Manágua também manteve em segredo a prisão do advogado Carlos Cárdenas.

Ele foi detido em 15 de agosto e seu corpo foi entregue à família duas semanas depois.

"Em uma semana, os corpos de duas pessoas desaparecidas foram entregues (...) esta é uma nova etapa que leva a marca de Murillo", disse à AFP Arturo McFields, ex-embaixador da Nicarágua nos Estados Unidos.

Para Juan Pappier, diretor assistente para as Américas da Human Rights Watch, essa nova era repressiva, em parte, "está ligada ao esforço de Murillo em se preparar para o momento da sucessão".

"Há um esforço claro e evidente de Rosario Murillo para estar pronta para o dia em que a saúde de Ortega se deteriorar ou ele falecer", explicou Pappier à AFP.

Demissões internas

Antigos aliados de Ortega e figuras importantes do movimento revolucionário sandinista também foram detidos.

Os comandantes Bayardo Arce, Álvaro Baltodano e Henry Ruiz e o chefe de segurança de Ortega, Marcos Acuña, estão entre os presos nos últimos meses.

"A era Murillo" é caracterizada pela "demissão de autoridades históricas ou daqueles que juraram lealdade a Ortega", analisa McFields.

Outros militantes menos conhecidos também estão detidos ou em prisão domiciliar, incluindo o filho de Carlos Fonseca, fundador da Frente Sandinista.

O acadêmico exilado Uriel Pineda afirma à AFP que a "repressão tem se concentrado em aliados históricos do regime para que nenhuma estratégia de oposição interna possa ser articulada".

"Eles estão tentando fazer uma limpeza — decidindo quem manter ou não dentro do círculo fechado do poder", aponta Santos Mendez, coordenador da comunidade nicaraguense na Guatemala.

Saúde em declínio

Em aparições públicas recentes, Ortega foi visto pálido e com dificuldades para andar.

Segundo o médico exilado Richard Sáenz, que tratava da família presidencial, ele sofre de lúpus e insuficiência renal.
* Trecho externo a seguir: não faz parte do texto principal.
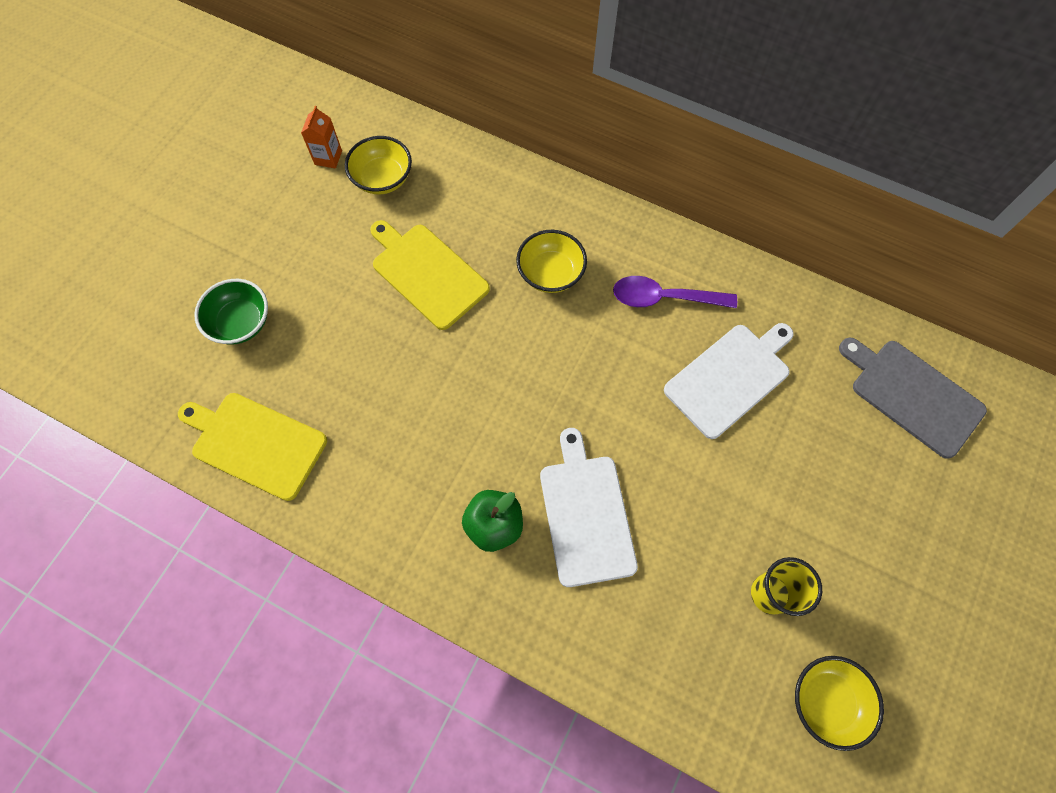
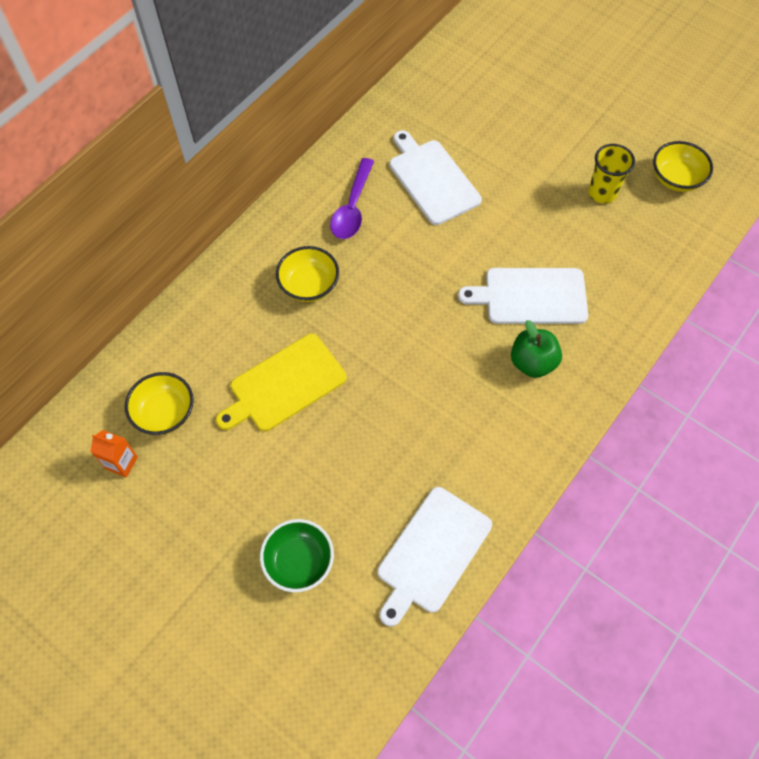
camera: 80 degrees left, 5 degrees down
(255, 444) = (432, 553): yellow cutting board -> white cutting board
(912, 395) = (466, 75): grey cutting board -> none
Em maio, sua ausência nas comemorações do nascimento do herói nacional Augusto Sandino gerou rumores.

"Nas aparições públicas mais recentes de Ortega, sua idade ficou evidente, naturalmente, e sua condição tem piorado visivelmente", destaca Pineda.

Comando militar

Ao se tornar copresidente, Murillo assumiu o comando das Forças Armadas. Esta semana, durante um evento de aniversário do Exército, ela entregou pela primeira vez insígnias a oficiais promovidos.

Nesta cerimônia, Ortega tentou justificar a ascensão da esposa: "as mulheres ingressaram em todos os campos" da vida pública, disse ele.
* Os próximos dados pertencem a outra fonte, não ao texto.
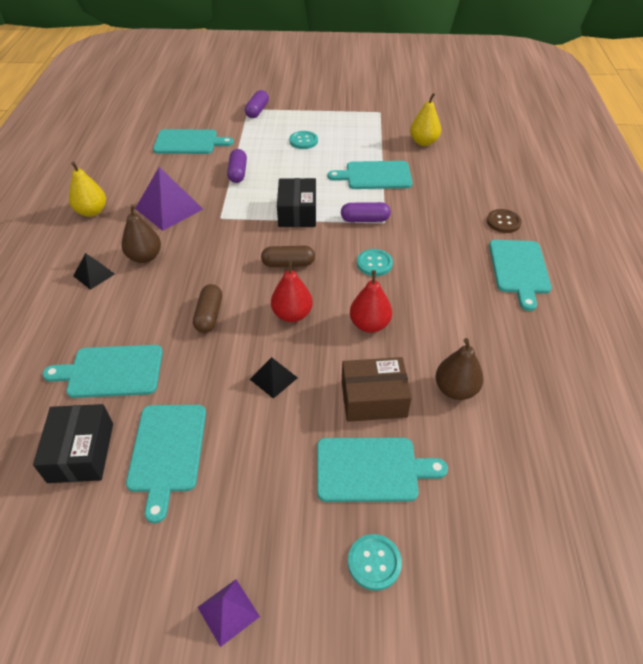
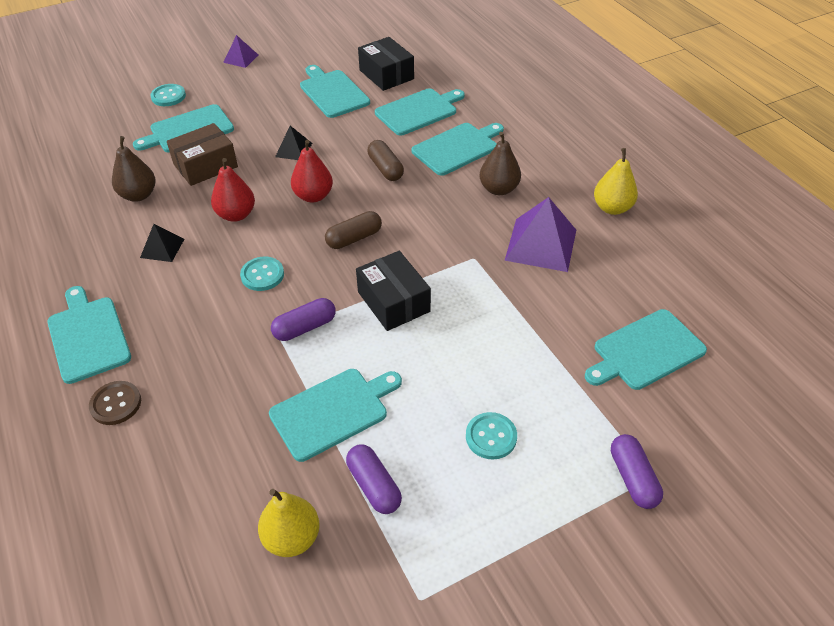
camera: 150 degrees right, 0 degrees up
(94, 275) = (521, 158): black pyramid -> black pyramid (162, 248)
(128, 309) = (457, 148): none -> turquoise cutting board
(238, 173) = (521, 328): purple capsule -> purple capsule (374, 486)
A transição "pode ​​ter sido acelerada porque este mês marca precisamente um ano desde a morte de Humberto Ortega", irmão de Daniel e ex-comandante do Exército, ressalta Gonzalo Carrión, ativista de direitos humanos exilado.

Humberto Ortega foi colocado em prisão domiciliar após declarar, em maio de 2024, que achava que seria "muito difícil" para Murillo e seus filhos manterem o poder se o presidente morresse.

Todos os filhos do casal ocupam cargos no governo ou em empresas estatais.

O mais destacado é Laureano, responsável pelos laços com a Rússia e com a China, dois aliados importantes.

"Infelizmente, a Nicarágua é a versão da Coreia do Norte no Hemisfério Ocidental", lamenta Pappier.